MICHELLE MANN:
The state, religious freedom, and health
CBC News Viewpoint | May 13, 2005 | More from Michelle Mann
Michelle Mann is a Toronto-based consultant and freelance writer, specializing in social justice, human rights and Aboriginal issues. A lawyer with many years of practice behind her, Michelle now dedicates herself to consulting on and writing about legal, political and policy issues, particularly those with social justice implications.
In post-charter Canada, tensions abound. The constant push and pull between individual freedoms at one end and the interventionist state at the other is a driving force in political and judicial forums. Rarely is the juggling act as complex, however, as when it involves freedom of religion.
Freedom of religion, as protected from the state by Section 2 of the Charter of Rights and Freedoms, is, of course, not immune to state override: Section 1 says rights are subject to "reasonable limits."
Yet governments rightly fear to tread here, as evidenced by the public health response to the recent rubella outbreak in Norwich, Ont., and to forced vaccination in general. Families cannot be compelled to be immunized under current law, and any attempts to do so would surely be subjected to a charter challenge.
Yet, as of May 13, over 120 people have been confirmed as infected with rubella, an outbreak believed to have originated at Rehoboth Christian School, where the majority of students are not vaccinated.
While it is difficult for most outsiders to comprehend, certain religious groups choose not to immunize their children; when they live in a community, they are ripe for an outbreak should a member become infected.
Last year, there were seven reported cases of the disease in Canada, and were it not for such outbreaks, experts theorize that the disease could potentially be wiped out on the continent.
Rubella is of most concern for pregnant women, since the disease can potentially cause miscarriage or serious birth defects. News reports indicate that nine or more pregnant women in the Norwich area have already been exposed.
Immunized women are not considered at risk, so it is logical to assume that these expectant mothers are from the community and likely not immunized for similar religious reasons, much to the chagrin of many outsiders.
Yet state intervention to protect the health of a fetus is a no-brainer since a 1997 Supreme Court of Canada decision wherein the courts refused to allow Winnipeg Child and Family Services to take a pregnant glue sniffing addict into custody to protect her five-month old fetus, concluding the unborn child is not a legal person possessing rights.
I will confess that as a pro-choice feminist, fetal rights are one issue I am not keen to see revisited.
But the courts will intervene to protect a child once it is born, invoking their inherent parens patriae jurisdiction, the power of the state to intervene to protect children whose lives are in jeopardy and to promote their well-being.
This is what the courts did in a recent case involving a 14-year-old Jehovah's Witness who was in an Ontario court trying to have a British Columbia court order overturned.

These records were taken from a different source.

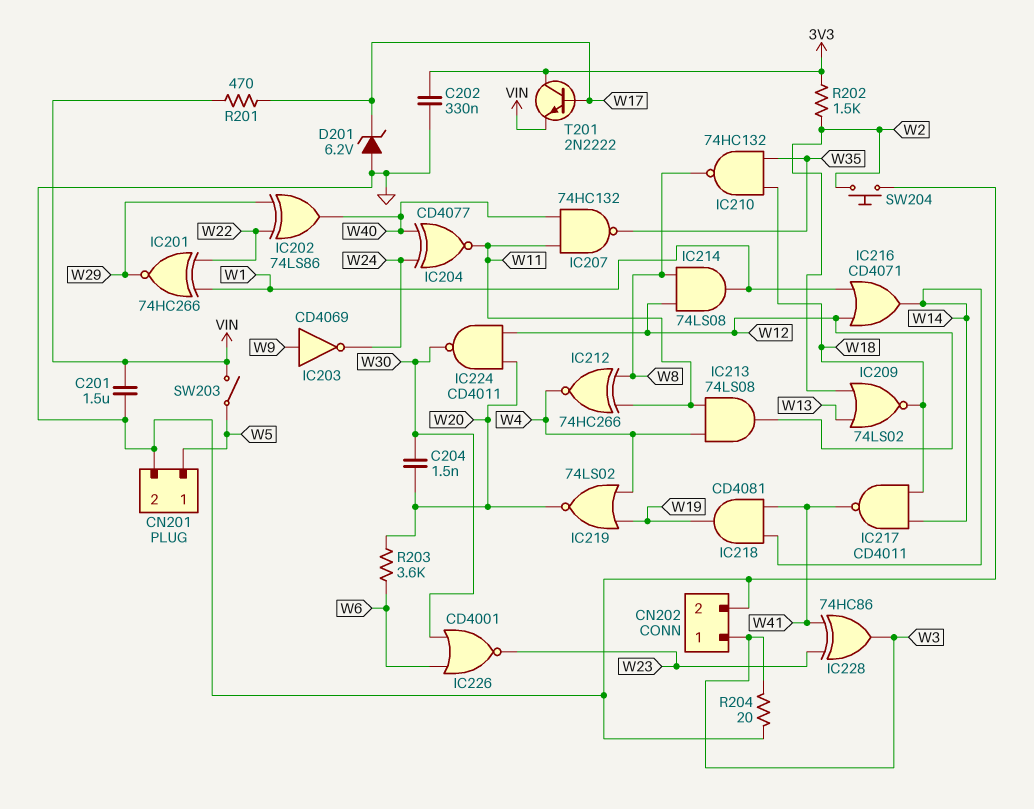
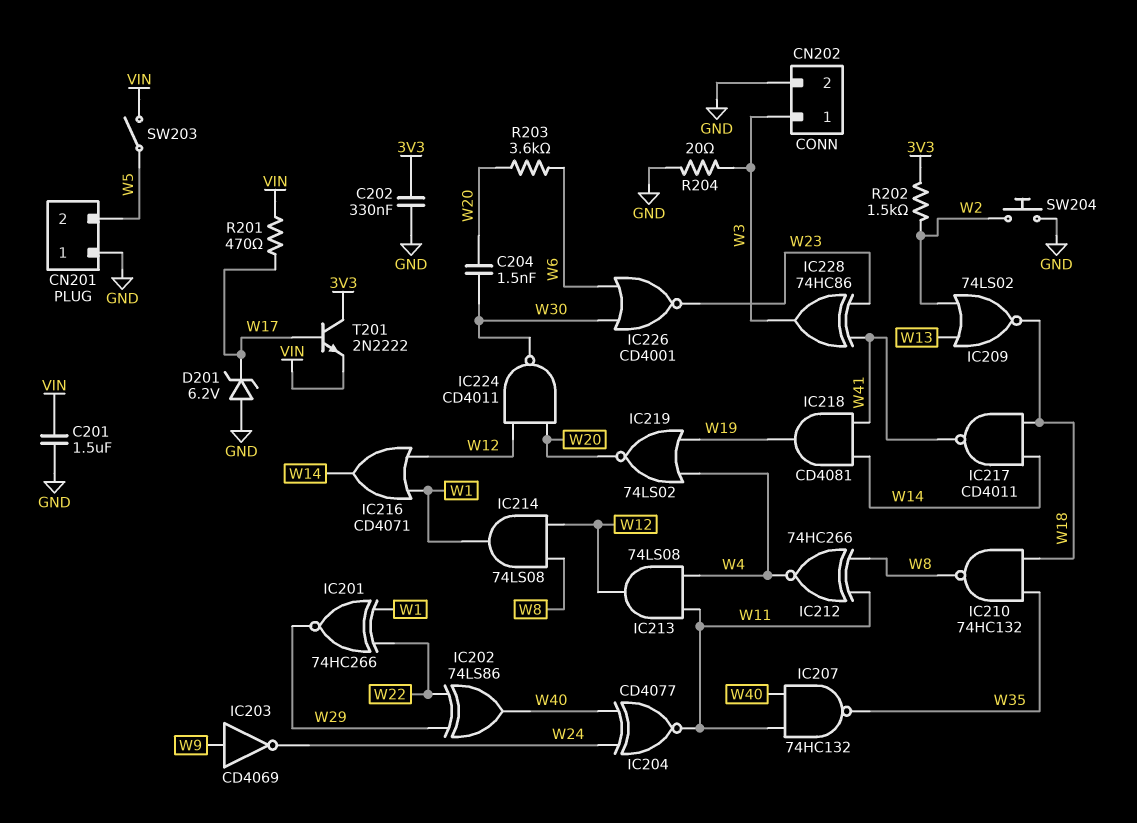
CN201 pin 1: W5 -> GND
CN201 pin 2: GND -> W5

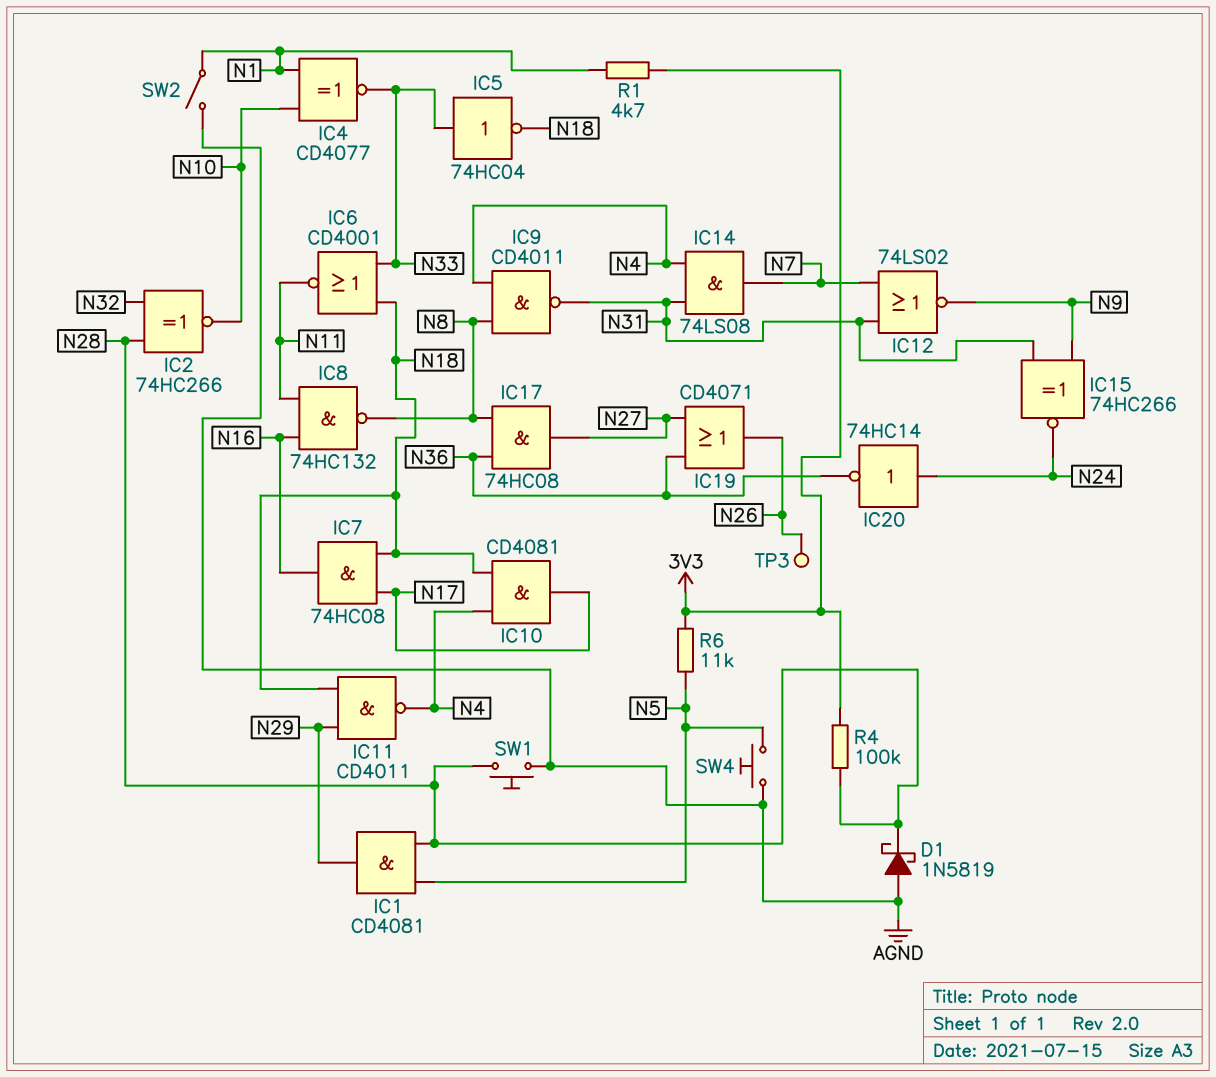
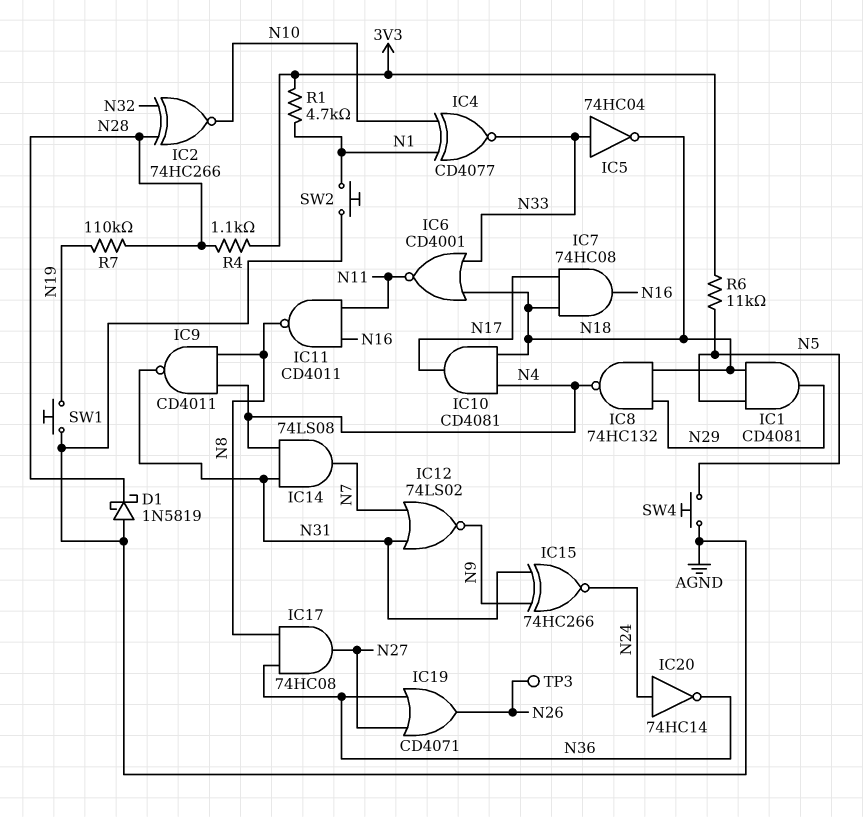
IC1: AND CD4081 (in N5, in N28, out N29) -> AND CD4081 (in N5, in N18, out N29)
IC8: NAND 74HC132 (in N11, in N16, out N8) -> NAND 74HC132 (in N18, in N29, out N4)
IC11: NAND CD4011 (in N18, in N29, out N4) -> NAND CD4011 (in N11, in N16, out N8)
R4: 100k (3V3, N28) -> 1.1k (3V3, N28)
R7: none -> 110k (N19, N28)
SW1: button (AGND, N28) -> button (AGND, N19)
SW2: switch (AGND, N1) -> button (AGND, N1)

The B.C. court had ordered that she could be forced to receive blood transfusions during chemotherapy if deemed medically necessary by her doctors. She opposes receiving blood products on religious grounds, but was nonetheless ordered sent back to B.C. for treatment, potentially including blood transfusions.
This despite the fact that she was not a health risk to others and was arguably on the cusp of the age of informed medical consent (as compared to simply parroting her parents' views).
How do we distinguish this from a refusal to vaccinate children for potentially dangerous illnesses? Will intervention only be mandated when the threat is considered absolutely life threatening, regardless of whether the child is capable of offering or withholding informed consent to medical treatment?
And how do we reconcile the hands-off approach to vaccination with post-SARS-amended federal and provincial legislation that contains some pretty draconian state powers in case of an epidemic?
Ontario's Health Protection and Promotion Act contains increased provincial powers to quarantine classes of people, rather than just individuals, and the federal Quarantine Act, currently in the works, has increased powers to derail the spread of infectious disease.
Health officials report that just over 90 per cent of people in Ontario (with a population of more than 12 million) have been immunized against rubella. Correspondingly that means almost 10 per cent of Ontarians, or one-million-plus, are unaccounted for.
Undoubtedly, individuals capable of making informed medical choices that do not put others at risk, have the right to refuse treatment, as in the case of an adult Jehovah's Witness who declines blood.
But should religious freedoms trump public health concerns?
Courts have overridden other charter-protected rights, such as liberty and the right not to be arbitrarily detained, in the name of public health. In 2002, an Ontario court approved the detainment and forced treatment of an individual infected with tuberculosis.
Ultimately, where contagion and the best interests of society come into play, state intrusion into individual freedoms, whether rooted in liberty or religion, may well be justified.